Small timeouts: Time elapsed is much greater than timeout
When a timeout of 100ms is set, it appears that StackExchange.Redis takes upwards of 1000ms to actually time out. I would expect that this would time out much closer to the 100ms limit that's set in the configuration.
StackExchange.Redis.RedisTimeoutException :: StackExchange.Redis.RedisTimeoutException: Timeout awaiting response (outbound=0KiB, inbound=0KiB, 922ms elapsed, timeout is 100ms), command=GET, next: GET XXXXXXXXXX, inst: 0, qu: 20, qs: 1362, aw: True, bw: WritingMessage, rs: ReadAsync, ws: Writing, in: 0, in-pipe: 0, out-pipe: 0, serverEndpoint: XXX.XXX.XXX.XXX:6379, mc: 1/1/0, mgr: 9 of 10 available, clientName: XXXXX(SE.Redis-v2.5.61.22961), IOCP: (Busy=2,Free=998,Min=8,Max=1000), WORKER: (Busy=12,Free=8179,Min=8,Max=8191), v: 2.5.61.22961 (Please take a look at this article for some common client-side issues that can cause timeouts: https://stackexchange.github.io/StackExchange.Redis/Timeouts)
at System.Runtime.CompilerServices.TaskAwaiter.ThrowForNonSuccess(Task task)
at System.Runtime.CompilerServices.TaskAwaiter.HandleNonSuccessAndDebuggerNotification(Task task)
at XXXX<Application Code>
Here's the configuration we're supplying:
ConfigurationOptions options = new ConfigurationOptions
{
Password = password,
Ssl = false,
AbortOnConnectFail = false,
SyncTimeout = 100,
AsyncTimeout = 100,
ReconnectRetryPolicy = new LinearRetry(200),
BacklogPolicy = BacklogPolicy.FailFast
};
The timeout is only evaluated on the heartbeat interval (every 1000ms), so if you set it far lower it may be anywhere from 100ms -> ~1000ms (depending on system timers) when it triggers. Basically: once a second, we crawl the queue and check for violators. This is a global tradeoff between fidelity and paying a high overhead for timeout evaluation, and currently intentional.
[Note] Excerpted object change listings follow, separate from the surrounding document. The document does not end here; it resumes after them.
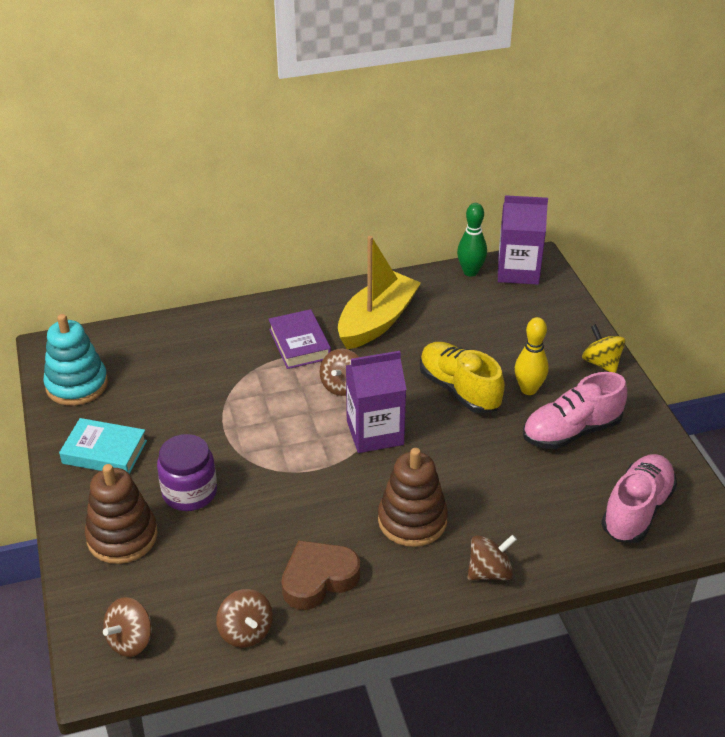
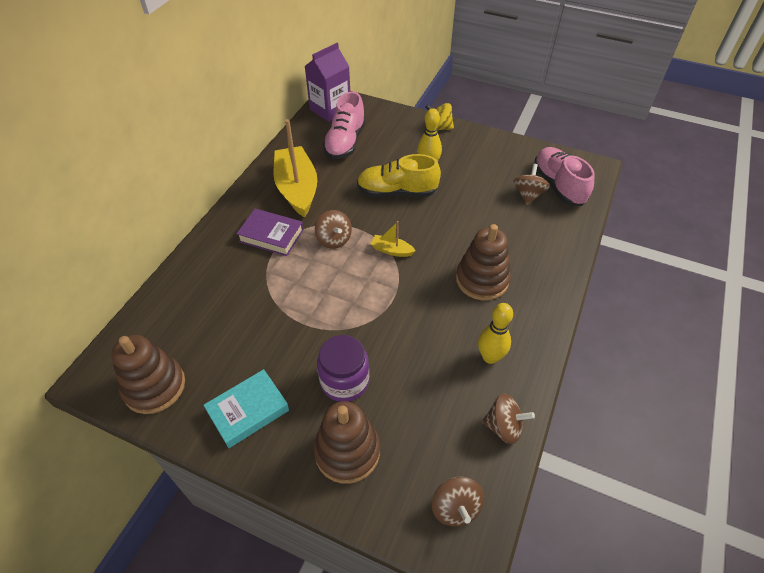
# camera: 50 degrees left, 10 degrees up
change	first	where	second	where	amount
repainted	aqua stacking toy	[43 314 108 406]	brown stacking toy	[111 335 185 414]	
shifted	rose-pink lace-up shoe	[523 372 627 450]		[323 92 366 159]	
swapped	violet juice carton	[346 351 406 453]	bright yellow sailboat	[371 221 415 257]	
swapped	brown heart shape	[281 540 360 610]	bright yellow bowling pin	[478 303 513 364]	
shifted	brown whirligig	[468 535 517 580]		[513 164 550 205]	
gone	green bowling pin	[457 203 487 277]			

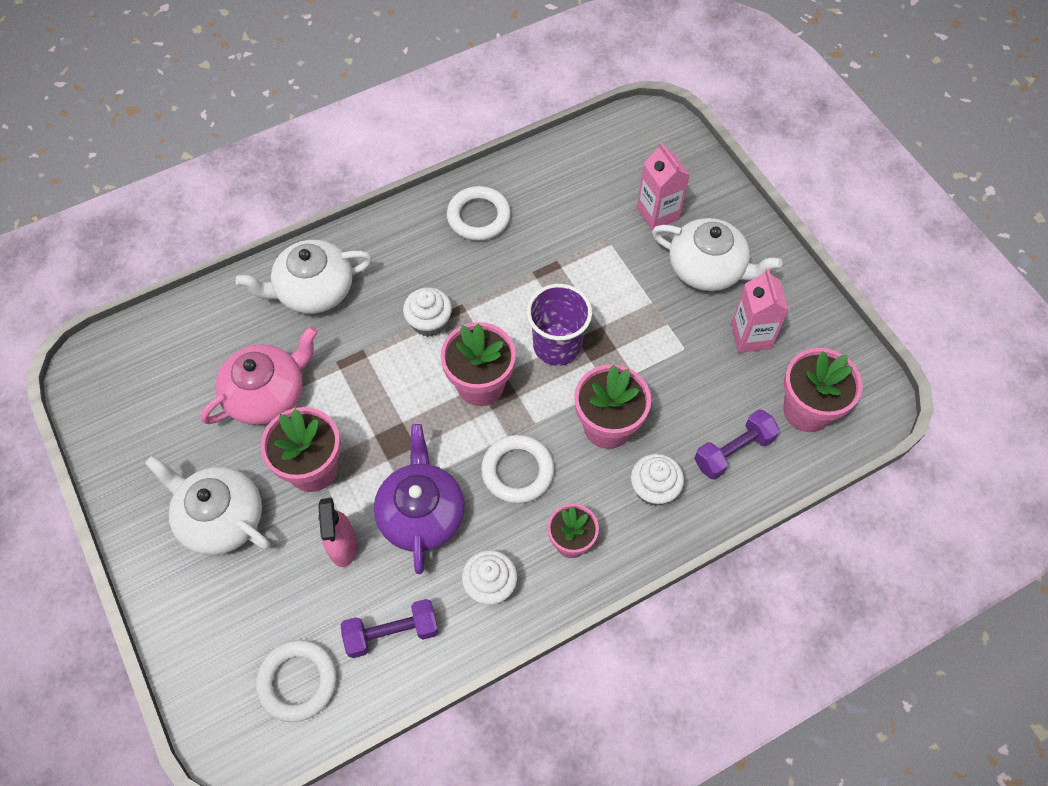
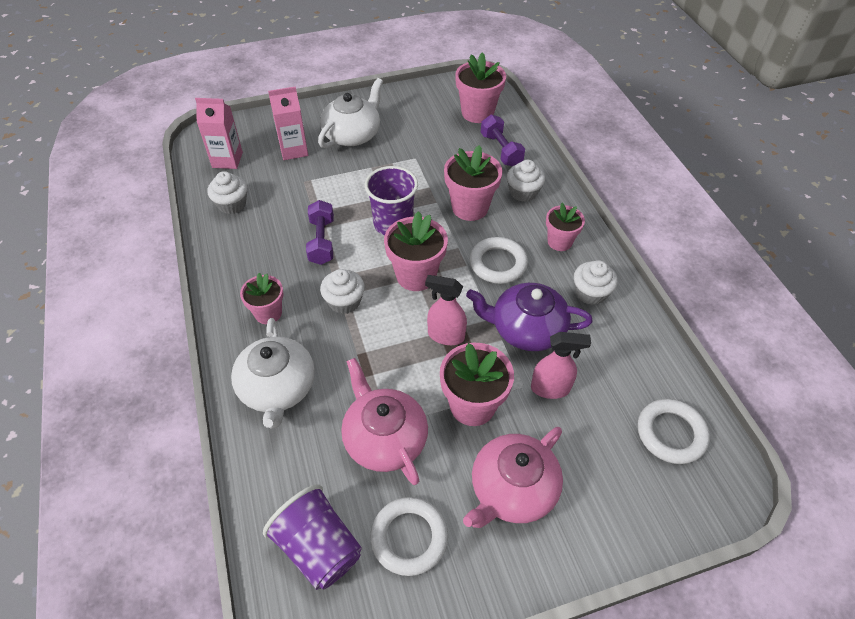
# camera: 80 degrees left, 10 degrees down
change	first	where	second	where	amount
shifted	rose-pink juice carton	[731 268 789 353]		[195 98 243 169]	
new			snow-white cupcake	[207 171 247 214]	
new			rose-pink flower pot	[240 273 284 324]	
new			violet cup	[263 485 362 590]	
shifted	violet hand weight	[341 599 439 658]		[306 200 334 265]	
shifted	snow-white hoop	[447 186 511 241]		[370 497 448 576]	
new			rose-pink spray bottle	[425 275 467 345]	
repainted	snow-white china teapot	[145 456 270 555]	rose-pink china teapot	[463 427 563 528]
Ok. Would it be feasible to have a flag added to enable a higher-precision timer to evaluate timeouts? If not (and the feature request does not want to be entertained), feel free to close as designed.
There are no plans currently because it's a bigger change that that affecting the heartbeat in general, but it may be something that gets easier later. Adding to @mgravell's radar as some of this may shift with the blocking commands work happening.
Just to illustrate our use case, we have a high-performance service with a very low latency SLA of 300ms. If everything is working normally, it's fine, but if we disconnect one of the redis instances from the pool suddenly, we want to perform a very fast retry on another server to avoid service disruptions. We've got 4-6 secondary redis instances in the pool at any given time. The data blobs we're pulling from redis are usually around 500 bytes or so.
Update here: After getting into it and a few other use cases/trade-offs, I think adjusting the heartbeat if you're okay with the extra overhead that adds is something I want to allow. Fired up a proposal in #2243 for others to look at and weigh in on.